I'm sure the PS3 seems more difficult to him -- its the most unusual piece of the 3-way PC-360-PS3 puzzle he's trying to put together. If he was writing a PS3 exclusive engine from scratch, AND a 360 engine from scratch (i.e. not using MS'es DirectX APIs, but instead writing an engine from scratch, as he did with DOOM 1), I sincerely doubt he'd consider the 360 to be so superior to the PS3.

He's strongly biased. The 360 is easier for iD, because iD makes, and has made, PC games for eons, and all their programming staff was hired for that purpose. The PC, and from a Windows API viewpoint extent, the 360 architecture is very very familiar to him/his team. The PS3 is not.

If you're going to claim someone is "strongly biased", at least get your facts straight. He's the Technical Director of iD Software, so I'm pretty sure his daily work is still very directly related to programming (even if he spends less time at the keyboard than he used to, which may not even be the case).

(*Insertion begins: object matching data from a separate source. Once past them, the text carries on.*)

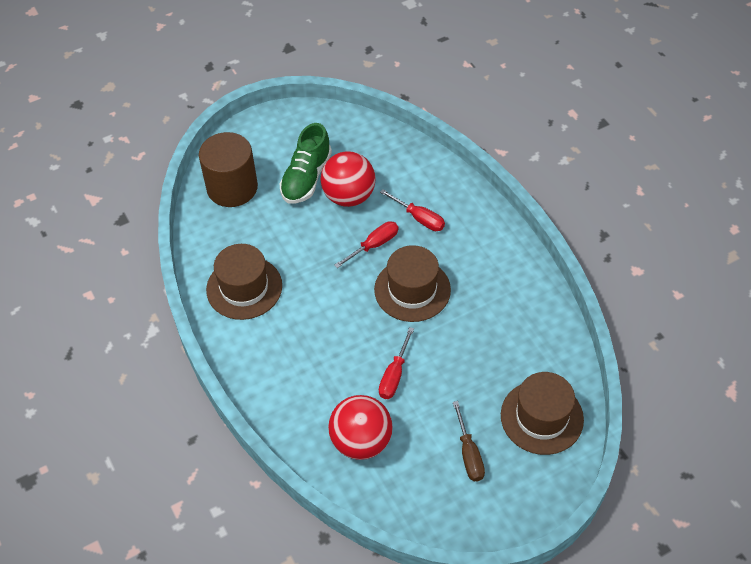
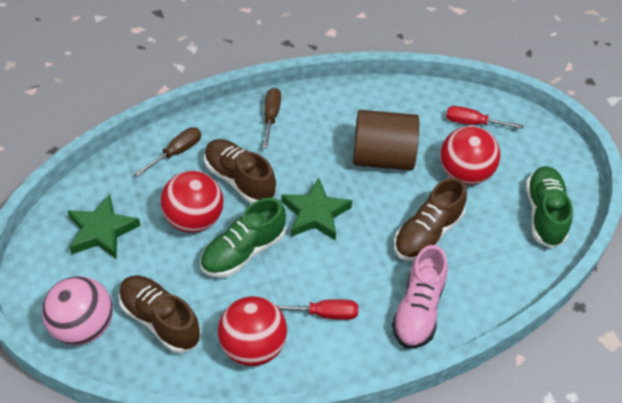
brown hat: 3 -> 0
brown screwdriver: 1 -> 2
brown shoe: 0 -> 3
green shoe: 1 -> 2
green star: 0 -> 2
pink ball: 0 -> 1
pink shoe: 0 -> 1
red ball: 2 -> 3
red screwdriver: 3 -> 2

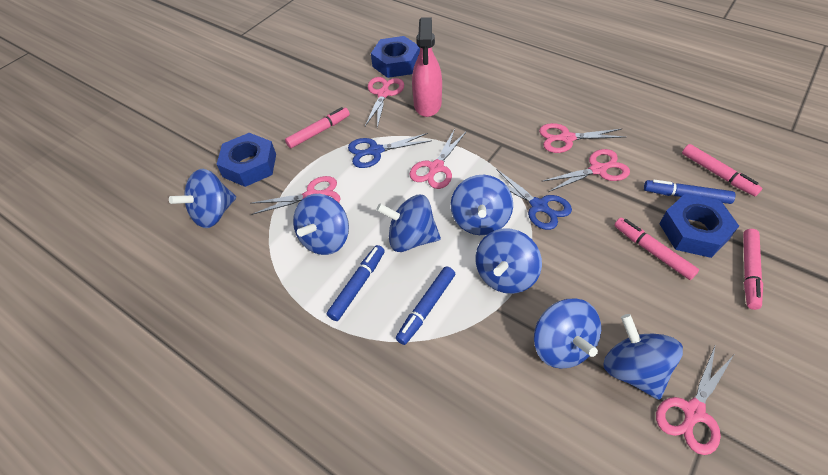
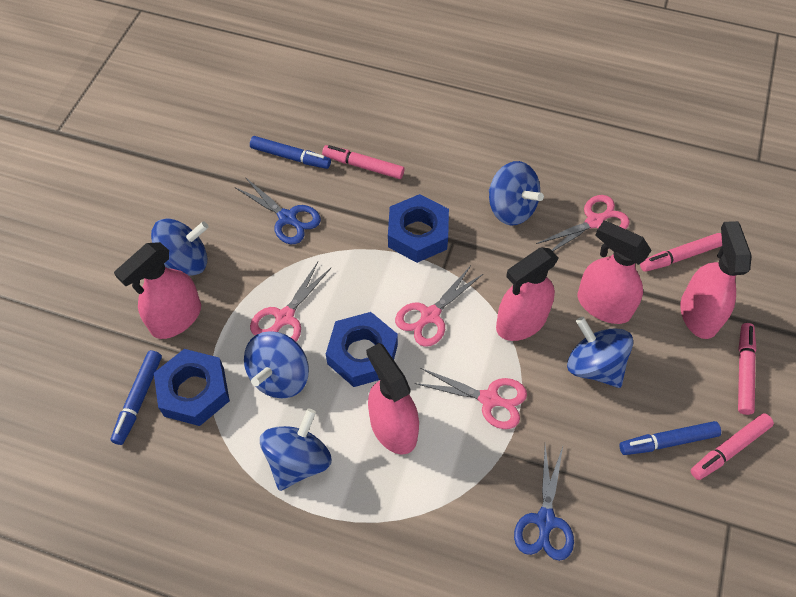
blue spinning top: 7 -> 5
pink scissors: 6 -> 4
pink spray bottle: 1 -> 5

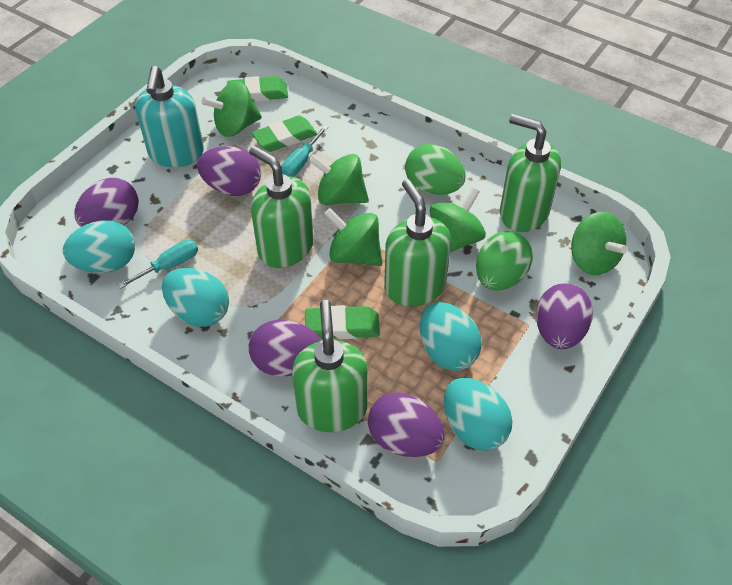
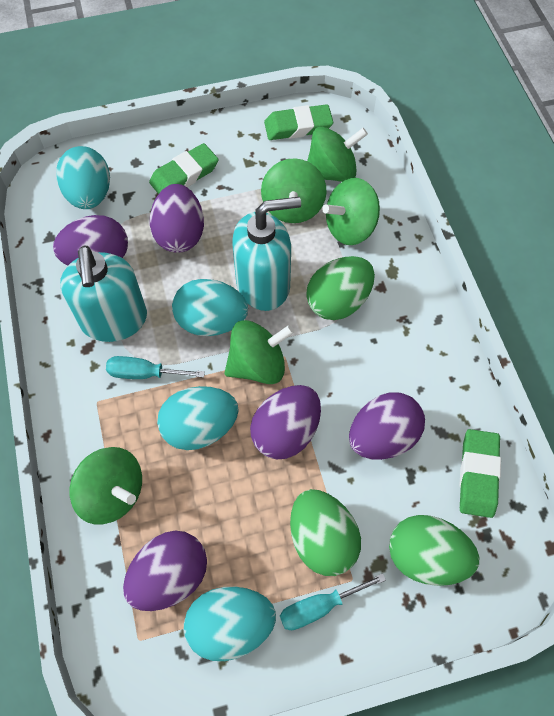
green egg: 2 -> 3
green soap dispenser: 4 -> 0
turquoise soap dispenser: 1 -> 2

Furthermore, he's much more likely to know the overall picture of multi-platform engine development than some of his programmers, who will be more concerned about their own modules and platforms.

 

Last I checked, technical directors don't spend any time programming, unless its a one-man show, and the title is just for kicks.  And he's the majority owner of iD as well -- I'm "pretty sure" he spends almost no time programming these days.  Meaning I know it for a fact, and you're welcome to believe what you like.  I'm a software engineer by profession, and I know very well what a technical director is and does.

For iD, the 360 is easier.  But that's the rub -- he's talking about it from the same perspective that many other PC developers approach it from (e.g. Valve, another example of "the 360 is better" mentality derived from a pure PC studio).  Every tool and app he, or his team, has written in the past decade has been with DirectX and a Windows-like OS.  If you *don't* think he's biased, I think you need to take a step back and look at the big picture.

I will agree with Carmack, up and down, that the 360 is much easier to develop for than the PS3.  I know this is true in my case, since I've worked on so many PC and XBox apps.  A developer's effective performance could be much greater on the 360, given some rigid prereqs, like a severe PC bias coming in, and no experienced parallel-thinking engineers.  Lately, however, both the 360 and PS3 architectures have become quite clear to me, and its obvious as to which one is superior, given the legwork to build an engine properly (for both machines, actually).

Claiming the 360 is a superior platform for reasons outside of the ease-of-development reason, however, is just plain folly.  I'm shocked that Carmack would say such a thing, actually, but since he did... I have to concede that he may not be as bright as I once thought, or that he's wearing some severely tinted eyewear.  I'm going with the latter.